A Look At Economic Developments Around The Globe
Tuesday, Sep 01,2009, 4:14:32 PM Click:
A look at economic developments and activity in major stock markets around the world Monday:
BEIJING China's main stock index sank 6.7 percent on heavy selling of market heavyweights triggered by renewed worries banks will cut back on the lavish lending that spurred frenzied gains until earlier this month.
The benchmark Shanghai Composite Index lost 192.94 points Monday to 2,667.75, its lowest close in more than three months. The Shenzhen Composite Index of China's second, smaller exchange tumbled 7.2 percent to 904.14.
Investors began selling heavily last week on concerns that banks will cut back on the lending that had helped push shares up more than 80 percent by early August.
Bank lending in August declined further following July's sharp fall from the previous month, state media reports say.
Further discouraging buying sentiment, last week the government said it will try to curb overcapacity and excessive investment in industries including steel and cement a possible side effect of its massive stimulus plan.
TOKYO Japan's factory output rose for the fifth straight month in July and is expected to keep climbing one of the few encouraging signs for a newly elected government charged with bolstering the world's second largest economy.
Industrial production climbed 1.9 percent from the previous month and "continues to show an upward movement," the Ministry of Economy, Trade and Industry said, a day after the opposition Democrats swept to power in a landslide victory in parliamentary elections, unseating the long-governing Liberal Democratic Party.
Markets fell, however, as a big drop in Chinese shares hit Asian markets. Hong Kong's Hang Seng lost 1.9 percent, and Tokyo's Nikkei 225 stock average shed 0.4 percent. Korea's Kospi was down 1.1 percent and India's Sensex dropped 1.7 percent. Australian shares were down 0.2 percent.
BRUSSELS Euro zone prices fell more slowly in August than they did in July, another sign that the worst of the economic downturn may be over.
Inflation in the 16 countries that use the euro prices ran negative at minus 0.2 percent in August from the same month a year ago, the European Union statistics agency Eurostat said. That was far less than the 0.7 percent price drop in July.
The July price figure was revised from the minus 0.6 percent reported last month. It was the third straight month that prices have fallen, after a minus 0.1 percent reading from June.
LONDON European governments should band together to give the International Monetary Fund a $75 billion boost, Britain's treasury chief Alistair Darling said.
In an article for the Guardian newspaper, Darling says Britain is ready to provide up to an extra $11 billion to the fund. The comments came ahead of a meeting of the Group of 20 finance ministers this week in London.
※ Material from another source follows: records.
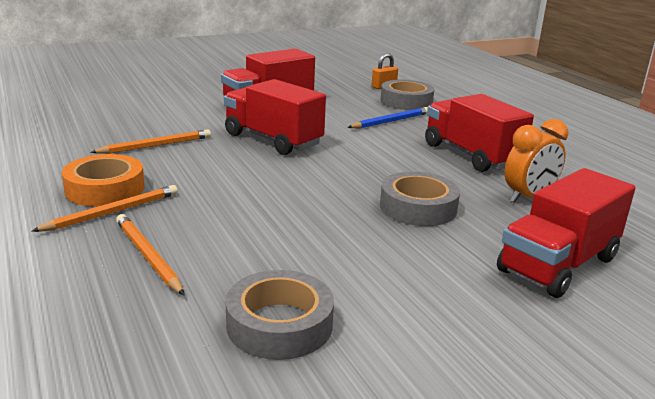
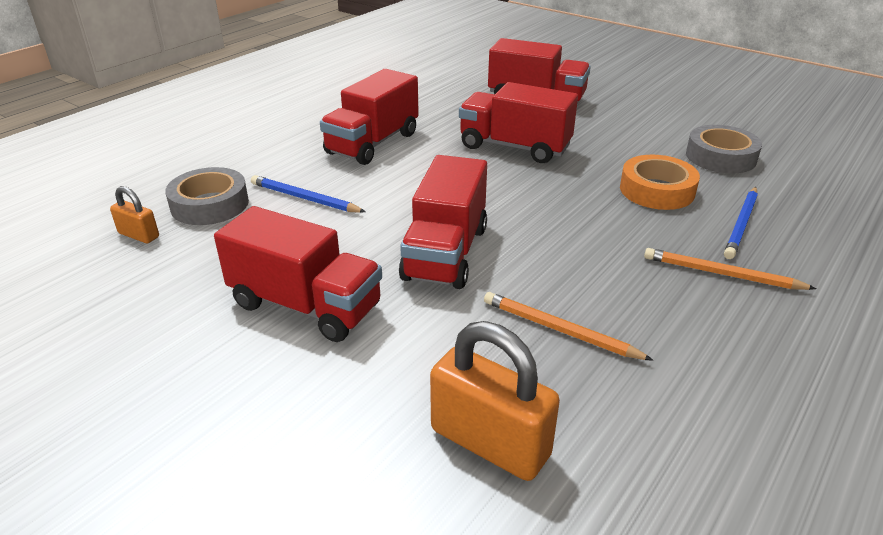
camera: 115 degrees left, 10 degrees up
(105, 189) = (696, 303): orange tape -> orange tape (657, 190)
(118, 114) = (490, 442): none -> orange padlock
(148, 256) = (741, 224): orange pencil -> blue pencil
(418, 207) = (514, 147): grey tape -> red truck
(528, 197) = (443, 114): orange clock -> none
A joint letter by the French and German finance ministers, obtained by The Associated Press, said each nation was "ready to increase" their contributions to $26.5 billion (18.5 billion euros) and $35.95 billion (25 billion euros) respectively.
In the letter, addressed to Swedish Finance Minister Anders Borg Sweden currently holds the EU's rotating presidency Christine Lagarde and Peer Steinbrueck also called on "our EU partners to join us" in an effort to increase the EU's overall contribution to the IMF.
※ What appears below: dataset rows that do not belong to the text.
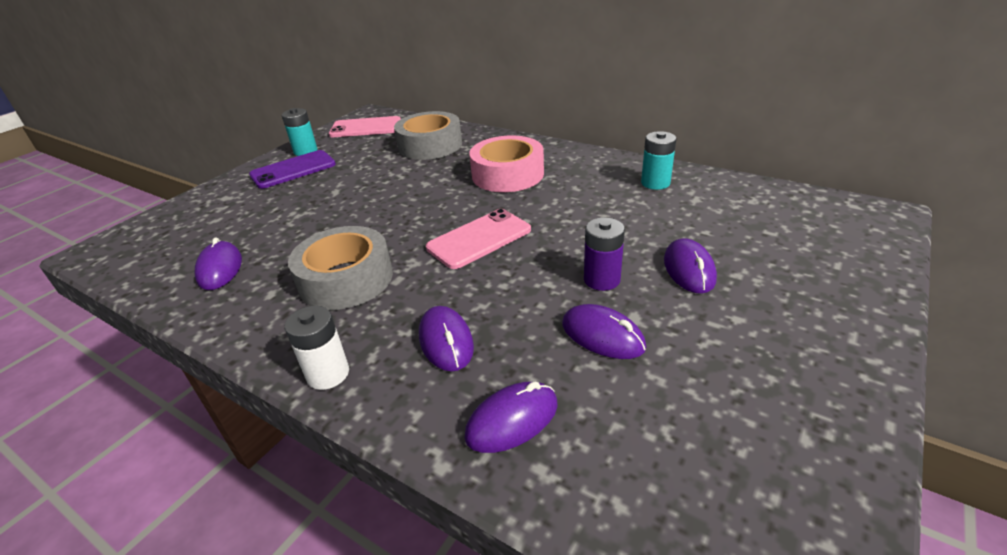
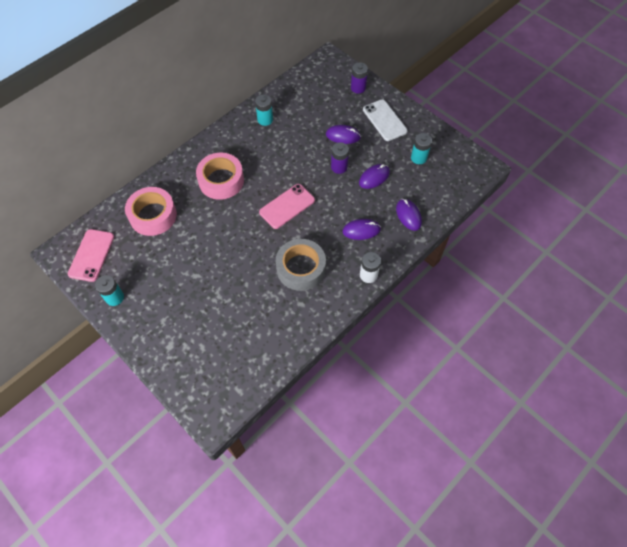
camera: 80 degrees left, 25 degrees up
(220, 269) = (266, 333): purple mouse -> none
(293, 170) = (146, 304): purple phone -> none
(430, 145) = (153, 215): grey tape -> pink tape
(479, 239) = (287, 206): pink phone -> pink phone turned 75 degrees clockwise
(720, 411) = (418, 158): none -> turquoise battery
(791, 323) = (384, 120): none -> white phone
(847, 265) = (358, 88): none -> purple battery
MUMBAI, India India's economy picked up pace in the latest quarter as government spending helped to overcome the worst of the global downturn but drought threatens to stall the recovery.
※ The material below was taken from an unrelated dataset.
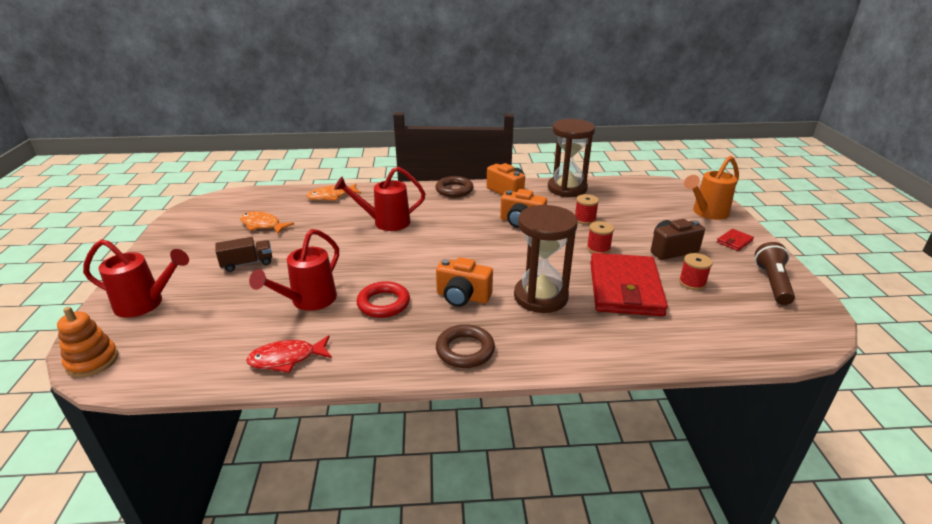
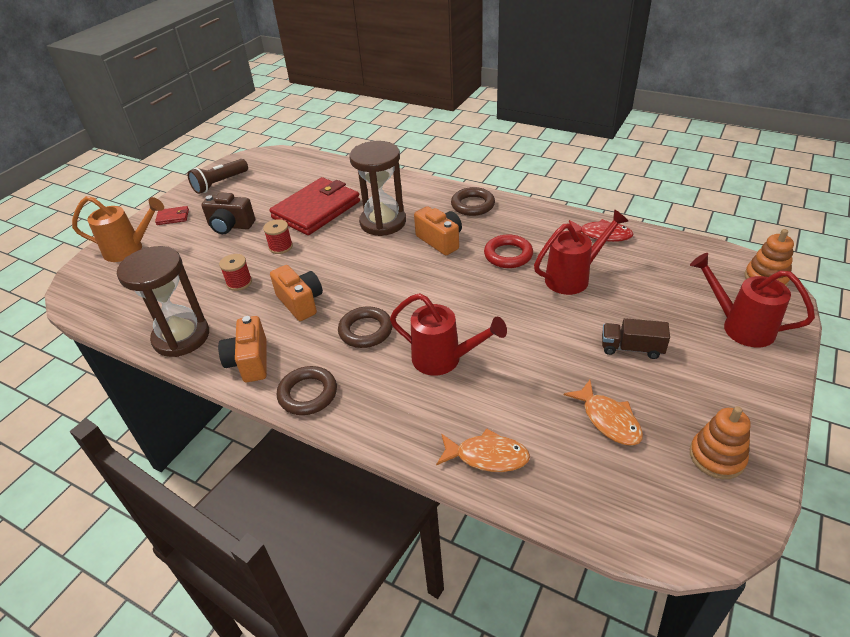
camera: 145 degrees left, 10 degrees up
(193, 227) = (717, 457): none -> orange stacking toy
(454, 221) = (365, 331): none -> brown ring
(692, 283) = (266, 199): red spool -> none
Growth in gross domestic product accelerated to 6.1 percent from a year earlier in the April-June quarter from 5.8 percent in the previous quarter, the government's Central Statistical Organisation said.
The uptick signals that the worst effects of the global financial crisis may have passed for Asia's third-largest economy.
BERLIN European markets fell following a plunge in Chinese shares. Germany's DAX 30 blue-chip index and France's CAC-40 both fell 1.1 percent. The London Stock Exchange was closed for a public holiday.
TORONTO The Canadian economy contracted at a 3.4 percent annual pace in the second quarter, an improvement from the first three months of the year, the government said.
Statistics Canada said the economy grew in June, the first monthly increase in almost a year. Canada's central bank and many analysts think the economy is starting to grow again in the current quarter.
The 3.4 percent drop in gross domestic product for the April-to-June period follows a sharp drop in the first three months of this year. The economy plunged at an annual rate of 5.4 percent in the first quarter, the largest quarterly decrease since 1991.
CAIRO Inflation in Saudi Arabia is expected to continue its slide after falling by more than half from its record high of 11 percent in July 2008, the head of the central bank in the Arab world's largest economy said.
Saudi Arabia's annual inflation rate fell to 4.2 percent in July, down from a peak 11.1 percent in the same month last year.
The drop in the inflation rate reflects the overall decline in housing and commodity costs, which eased sharply last year as the global economic crisis took its toll on the OPEC powerhouse.
WELLINGTON, New Zealand New Zealand's central bank governor said the economy has reached a turning point toward a recovery that's likely to be fragile and still has "an awful long way to go."